Addressing the Human Elements

What’s most constructive about analysing this attack is recognising the human factors that contribute to cyber security challenges. The fundamental issues here involve:

• Legacy credential management: Historical access that requires ongoing governance
• Patch management coordination: Ensuring timely updates across complex environments
• Network architecture evolution: Developing robust segmentation as organisations grow
• Third-party risk management: Maintaining security standards across supply chains

These challenges are particularly acute in large organisations that have grown through acquisitions, like JLR under Tata Motors ownership. Complex IT environments naturally develop over time, and maintaining comprehensive visibility becomes increasingly challenging.

For everyone dealing with these pressures right now, please remember that these are industry-wide challenges, not failures of individual teams or organisations.

Supporting Recovery and Resilience

JLR’s measured approach to communicating recovery timelines shows responsible incident management. Recovery from attacks of this magnitude typically requires weeks to months of careful work. Teams need to ensure no persistent access remains, rebuild compromised systems from verified clean backups, and safely restart production lines without risking further disruption.

The automotive industry faces unique recovery challenges because of the convergence of IT and operational technology. Manufacturing systems require careful validation before coming back online – safety and quality cannot be compromised in the rush to restore operations.

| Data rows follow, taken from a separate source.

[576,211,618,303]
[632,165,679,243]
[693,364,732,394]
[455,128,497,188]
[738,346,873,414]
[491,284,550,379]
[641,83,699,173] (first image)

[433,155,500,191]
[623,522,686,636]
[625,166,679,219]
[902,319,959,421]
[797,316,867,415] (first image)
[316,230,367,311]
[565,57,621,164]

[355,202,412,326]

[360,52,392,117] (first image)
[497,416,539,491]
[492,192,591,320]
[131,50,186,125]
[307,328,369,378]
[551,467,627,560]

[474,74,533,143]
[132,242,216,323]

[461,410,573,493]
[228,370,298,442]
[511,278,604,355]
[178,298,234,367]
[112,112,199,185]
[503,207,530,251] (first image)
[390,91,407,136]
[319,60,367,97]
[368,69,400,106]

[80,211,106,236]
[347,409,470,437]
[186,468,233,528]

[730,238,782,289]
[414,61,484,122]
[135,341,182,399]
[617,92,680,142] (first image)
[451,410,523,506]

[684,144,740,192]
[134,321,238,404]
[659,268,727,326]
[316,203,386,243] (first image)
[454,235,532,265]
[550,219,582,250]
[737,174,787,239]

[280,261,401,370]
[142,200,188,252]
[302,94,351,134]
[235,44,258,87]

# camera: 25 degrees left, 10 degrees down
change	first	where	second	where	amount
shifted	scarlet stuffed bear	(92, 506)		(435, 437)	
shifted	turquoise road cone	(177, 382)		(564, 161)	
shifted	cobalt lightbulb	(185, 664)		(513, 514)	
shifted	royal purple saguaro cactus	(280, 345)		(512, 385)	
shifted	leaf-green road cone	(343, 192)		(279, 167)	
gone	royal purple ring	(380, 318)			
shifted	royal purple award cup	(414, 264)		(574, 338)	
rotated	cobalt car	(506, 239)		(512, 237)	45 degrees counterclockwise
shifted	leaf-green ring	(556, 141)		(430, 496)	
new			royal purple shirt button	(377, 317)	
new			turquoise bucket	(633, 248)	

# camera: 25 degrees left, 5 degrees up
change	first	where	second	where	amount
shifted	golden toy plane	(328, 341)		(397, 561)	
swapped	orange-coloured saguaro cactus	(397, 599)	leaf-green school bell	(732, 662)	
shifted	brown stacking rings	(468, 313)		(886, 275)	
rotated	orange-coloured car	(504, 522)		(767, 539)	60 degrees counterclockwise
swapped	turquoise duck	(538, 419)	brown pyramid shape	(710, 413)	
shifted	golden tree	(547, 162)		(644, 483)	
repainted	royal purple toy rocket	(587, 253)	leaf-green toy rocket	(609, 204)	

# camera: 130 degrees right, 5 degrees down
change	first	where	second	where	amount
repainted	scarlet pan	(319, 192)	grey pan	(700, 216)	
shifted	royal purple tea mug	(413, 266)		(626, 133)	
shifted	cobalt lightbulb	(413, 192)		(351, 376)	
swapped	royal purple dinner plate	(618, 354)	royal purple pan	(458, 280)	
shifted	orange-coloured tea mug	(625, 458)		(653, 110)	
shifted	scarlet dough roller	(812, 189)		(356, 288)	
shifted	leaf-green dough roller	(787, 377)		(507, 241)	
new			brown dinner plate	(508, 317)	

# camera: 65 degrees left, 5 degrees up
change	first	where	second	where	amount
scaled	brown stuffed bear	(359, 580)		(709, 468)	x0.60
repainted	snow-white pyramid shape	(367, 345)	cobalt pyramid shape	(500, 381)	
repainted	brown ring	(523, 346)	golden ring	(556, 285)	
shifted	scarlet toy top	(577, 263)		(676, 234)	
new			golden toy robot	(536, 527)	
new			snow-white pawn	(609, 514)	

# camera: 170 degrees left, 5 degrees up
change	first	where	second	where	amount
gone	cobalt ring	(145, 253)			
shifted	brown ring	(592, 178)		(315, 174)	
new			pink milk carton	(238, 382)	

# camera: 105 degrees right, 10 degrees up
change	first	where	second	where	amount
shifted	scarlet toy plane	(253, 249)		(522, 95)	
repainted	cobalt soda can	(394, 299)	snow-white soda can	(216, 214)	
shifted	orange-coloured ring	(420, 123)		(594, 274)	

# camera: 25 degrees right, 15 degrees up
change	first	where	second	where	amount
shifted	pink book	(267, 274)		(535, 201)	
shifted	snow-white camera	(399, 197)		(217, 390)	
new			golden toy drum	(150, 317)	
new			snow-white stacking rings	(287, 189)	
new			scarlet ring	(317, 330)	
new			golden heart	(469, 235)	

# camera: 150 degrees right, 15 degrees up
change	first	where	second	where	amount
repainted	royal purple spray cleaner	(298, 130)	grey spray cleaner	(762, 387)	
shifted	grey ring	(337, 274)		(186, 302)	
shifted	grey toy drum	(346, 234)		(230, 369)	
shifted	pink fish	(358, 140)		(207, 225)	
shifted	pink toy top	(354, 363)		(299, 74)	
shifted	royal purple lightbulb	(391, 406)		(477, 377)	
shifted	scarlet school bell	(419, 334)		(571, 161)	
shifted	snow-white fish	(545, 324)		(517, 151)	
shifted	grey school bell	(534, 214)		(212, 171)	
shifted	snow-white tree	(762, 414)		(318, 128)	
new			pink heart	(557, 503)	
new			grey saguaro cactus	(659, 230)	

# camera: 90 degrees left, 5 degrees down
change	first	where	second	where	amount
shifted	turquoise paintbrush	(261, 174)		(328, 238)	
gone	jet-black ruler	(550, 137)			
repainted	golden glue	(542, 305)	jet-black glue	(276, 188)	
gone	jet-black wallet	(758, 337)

During this incredibly stressful time, it’s essential that organisations provide proper support for their teams. Cyber security incidents create enormous pressure, and the wellbeing of the people managing the response is just as important as the technical recovery work.

Building Stronger Defences Together

The JLR incident highlights important considerations for the entire automotive sector. As vehicles become increasingly connected and software-defined, manufacturers face evolving threat landscapes that require adaptive security strategies.

Positive steps the industry can take include:

• Strengthening credential governance with regular audits and automated lifecycle management
• Enhancing network architecture with robust segmentation between critical systems
• Developing comprehensive third-party risk programmes with regular security assessments
• Building resilient incident response capabilities that can contain and recover from breaches effectively

Moving Forward Constructively

The Jaguar Land Rover attack reminds us that cyber security is fundamentally about business resilience and operational continuity. Whilst JLR’s immediate containment response demonstrates good practice, this incident also highlights opportunities for the entire industry to strengthen collective defences.

Rather than viewing these challenges pessimistically, we can use them as catalysts for improving our security postures. Every incident teaches us something valuable about threat actor techniques, defensive gaps, and recovery processes.

For organisations reviewing their own cyber security programmes, remember that this work is about protecting people: your employees, customers, and communities. It’s demanding work that requires ongoing attention, but it’s also work that makes a real difference in keeping our digital world safe and functional.

To everyone at JLR working through this challenging time: the cyber security community recognises your professionalism and dedication. These situations test organisations in extraordinary ways, and your response will undoubtedly provide valuable lessons that help protect others in the future.

We’re all in this together, which is what Cyber Security Unity (as the name suggests with Unity in the title) is all about – building a stronger, more collaborative and more inclusive cyber security community to help combat the growing cyber threat.

Together we’ll continue building more resilient, secure systems that protect what matters most.